Joy as miners trapped for six days found alive
Two workers trapped nearly 3,000 feet underground in an Australian gold mine for almost a week have been found alive by rescuers but remain trapped, the mine’s manager and a local official said today.
Mine manager Matthew Gill said the two miners – Todd Russell, 35, and Brant Webb, 36 – are believed to have survived in the area where they were trapped when a small earthquake triggered a rock fall last Tuesday that sealed them in the mine and killed one of their workmates.
“More information will be released as it comes to hand, but obviously the focus will be on the rescue effort,” Gill said.
The men, from the tiny mining town of Beaconsfield in Australia’s southern island state of Tasmania, were not expected to be freed before tomorrow.

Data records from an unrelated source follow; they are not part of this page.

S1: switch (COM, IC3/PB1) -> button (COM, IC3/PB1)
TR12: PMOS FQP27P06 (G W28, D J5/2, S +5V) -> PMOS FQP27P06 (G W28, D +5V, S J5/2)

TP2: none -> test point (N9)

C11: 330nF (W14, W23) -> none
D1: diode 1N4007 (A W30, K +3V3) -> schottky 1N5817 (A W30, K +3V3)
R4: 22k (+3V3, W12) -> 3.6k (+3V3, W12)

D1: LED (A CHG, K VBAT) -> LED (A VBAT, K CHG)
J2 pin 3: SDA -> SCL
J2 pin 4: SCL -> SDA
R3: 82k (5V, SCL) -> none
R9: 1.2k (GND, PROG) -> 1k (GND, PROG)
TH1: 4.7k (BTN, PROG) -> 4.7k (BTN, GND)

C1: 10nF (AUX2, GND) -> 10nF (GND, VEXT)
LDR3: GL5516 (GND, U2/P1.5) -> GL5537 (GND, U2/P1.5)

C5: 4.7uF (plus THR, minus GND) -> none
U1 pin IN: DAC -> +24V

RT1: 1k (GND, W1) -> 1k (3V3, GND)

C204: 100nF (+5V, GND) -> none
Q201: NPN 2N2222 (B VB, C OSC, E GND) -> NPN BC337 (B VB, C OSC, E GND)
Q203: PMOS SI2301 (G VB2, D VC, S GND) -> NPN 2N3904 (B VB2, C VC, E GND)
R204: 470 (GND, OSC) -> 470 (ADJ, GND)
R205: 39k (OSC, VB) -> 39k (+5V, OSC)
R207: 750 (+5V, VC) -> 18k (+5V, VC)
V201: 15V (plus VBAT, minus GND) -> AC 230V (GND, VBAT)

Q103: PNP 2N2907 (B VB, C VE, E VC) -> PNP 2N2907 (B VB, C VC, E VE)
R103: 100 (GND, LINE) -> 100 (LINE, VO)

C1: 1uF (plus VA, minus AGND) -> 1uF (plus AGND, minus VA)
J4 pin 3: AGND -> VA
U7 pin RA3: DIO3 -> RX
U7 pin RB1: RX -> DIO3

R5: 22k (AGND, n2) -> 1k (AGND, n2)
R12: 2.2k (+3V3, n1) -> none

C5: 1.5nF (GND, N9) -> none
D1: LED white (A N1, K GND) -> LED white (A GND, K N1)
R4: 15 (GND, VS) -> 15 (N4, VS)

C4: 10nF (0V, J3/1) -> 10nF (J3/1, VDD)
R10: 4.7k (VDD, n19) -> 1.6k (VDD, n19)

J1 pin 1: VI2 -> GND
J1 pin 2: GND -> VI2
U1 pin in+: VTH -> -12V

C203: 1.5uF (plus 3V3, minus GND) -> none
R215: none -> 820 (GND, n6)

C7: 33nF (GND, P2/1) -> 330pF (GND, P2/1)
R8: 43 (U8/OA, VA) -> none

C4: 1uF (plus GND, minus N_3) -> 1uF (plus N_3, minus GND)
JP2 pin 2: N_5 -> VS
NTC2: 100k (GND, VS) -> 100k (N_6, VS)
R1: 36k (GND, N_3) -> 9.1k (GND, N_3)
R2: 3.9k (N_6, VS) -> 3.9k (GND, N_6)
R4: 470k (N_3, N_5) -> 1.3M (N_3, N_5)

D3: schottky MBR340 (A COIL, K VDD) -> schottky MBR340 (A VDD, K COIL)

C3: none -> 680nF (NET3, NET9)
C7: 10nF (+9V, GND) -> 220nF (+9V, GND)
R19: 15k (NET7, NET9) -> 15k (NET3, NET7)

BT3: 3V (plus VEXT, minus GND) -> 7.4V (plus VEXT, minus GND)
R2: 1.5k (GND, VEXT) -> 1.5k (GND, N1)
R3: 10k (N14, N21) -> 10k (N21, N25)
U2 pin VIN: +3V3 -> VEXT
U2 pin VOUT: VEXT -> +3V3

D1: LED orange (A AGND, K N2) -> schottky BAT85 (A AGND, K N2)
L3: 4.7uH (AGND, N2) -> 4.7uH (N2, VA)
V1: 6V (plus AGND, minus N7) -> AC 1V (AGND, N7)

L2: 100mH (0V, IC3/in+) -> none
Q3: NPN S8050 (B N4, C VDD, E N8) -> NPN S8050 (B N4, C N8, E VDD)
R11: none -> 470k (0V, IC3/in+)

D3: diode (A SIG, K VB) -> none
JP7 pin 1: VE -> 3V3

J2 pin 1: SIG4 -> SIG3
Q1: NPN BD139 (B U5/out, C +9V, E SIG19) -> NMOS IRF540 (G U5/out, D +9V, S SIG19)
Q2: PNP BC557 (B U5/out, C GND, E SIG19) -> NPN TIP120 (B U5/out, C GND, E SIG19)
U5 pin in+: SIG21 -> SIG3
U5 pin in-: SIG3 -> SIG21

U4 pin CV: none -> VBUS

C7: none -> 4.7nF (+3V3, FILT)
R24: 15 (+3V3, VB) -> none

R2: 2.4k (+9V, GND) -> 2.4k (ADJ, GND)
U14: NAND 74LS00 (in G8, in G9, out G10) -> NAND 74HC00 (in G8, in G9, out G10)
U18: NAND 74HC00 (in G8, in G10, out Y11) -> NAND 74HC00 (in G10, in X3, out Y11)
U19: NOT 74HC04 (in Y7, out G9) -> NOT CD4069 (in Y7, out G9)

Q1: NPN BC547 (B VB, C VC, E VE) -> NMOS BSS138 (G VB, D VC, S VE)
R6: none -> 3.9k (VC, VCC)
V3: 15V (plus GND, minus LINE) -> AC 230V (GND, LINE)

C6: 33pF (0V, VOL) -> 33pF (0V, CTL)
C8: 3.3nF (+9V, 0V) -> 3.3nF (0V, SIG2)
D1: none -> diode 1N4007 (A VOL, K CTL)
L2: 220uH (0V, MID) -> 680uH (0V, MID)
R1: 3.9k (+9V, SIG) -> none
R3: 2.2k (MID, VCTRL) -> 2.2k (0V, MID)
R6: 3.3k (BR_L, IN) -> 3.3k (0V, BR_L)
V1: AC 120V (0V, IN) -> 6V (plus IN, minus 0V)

Todd Russell’s brother Stephen said the announcement was “great news”, but said the family did not yet know the full story.
Local Mayor Barry Easther hailed the news as “an absolute miracle”.
Easther said he’d been told rescuers had spoken to the men, although it was not immediately clear how they communicated.
“I’m just speechless. I got a phone call at home. I just jumped in the car, it’s just unbelievable news,” Easther said.
But he added: “There’s still a lot of technical work to do to get them out."
“I believe they’ve heard voices and exchanged conversation,” Easther said. “They say miracles happen. I didn’t think there was going to be one at Beaconsfield.”
Earlier today, about 50 residents gathered at a local church to pray for the missing miners.
Rescuers have for days slowly been digging a new 120-foot tunnel toward where the missing men were last seen in an attempt to reach them, but hopes had been fading the two men had survived their underground ordeal.
The body of the only miner killed in the rock fall was found last Thursday.
Rescuers have been blasting the new tunnel and then removing the rock before repeating the process as they inched toward where they believed the men were trapped.
Gill said early today that workers already had removed 780 tons of rock from the new tunnel.
“It’s slow and painstaking work,” he said.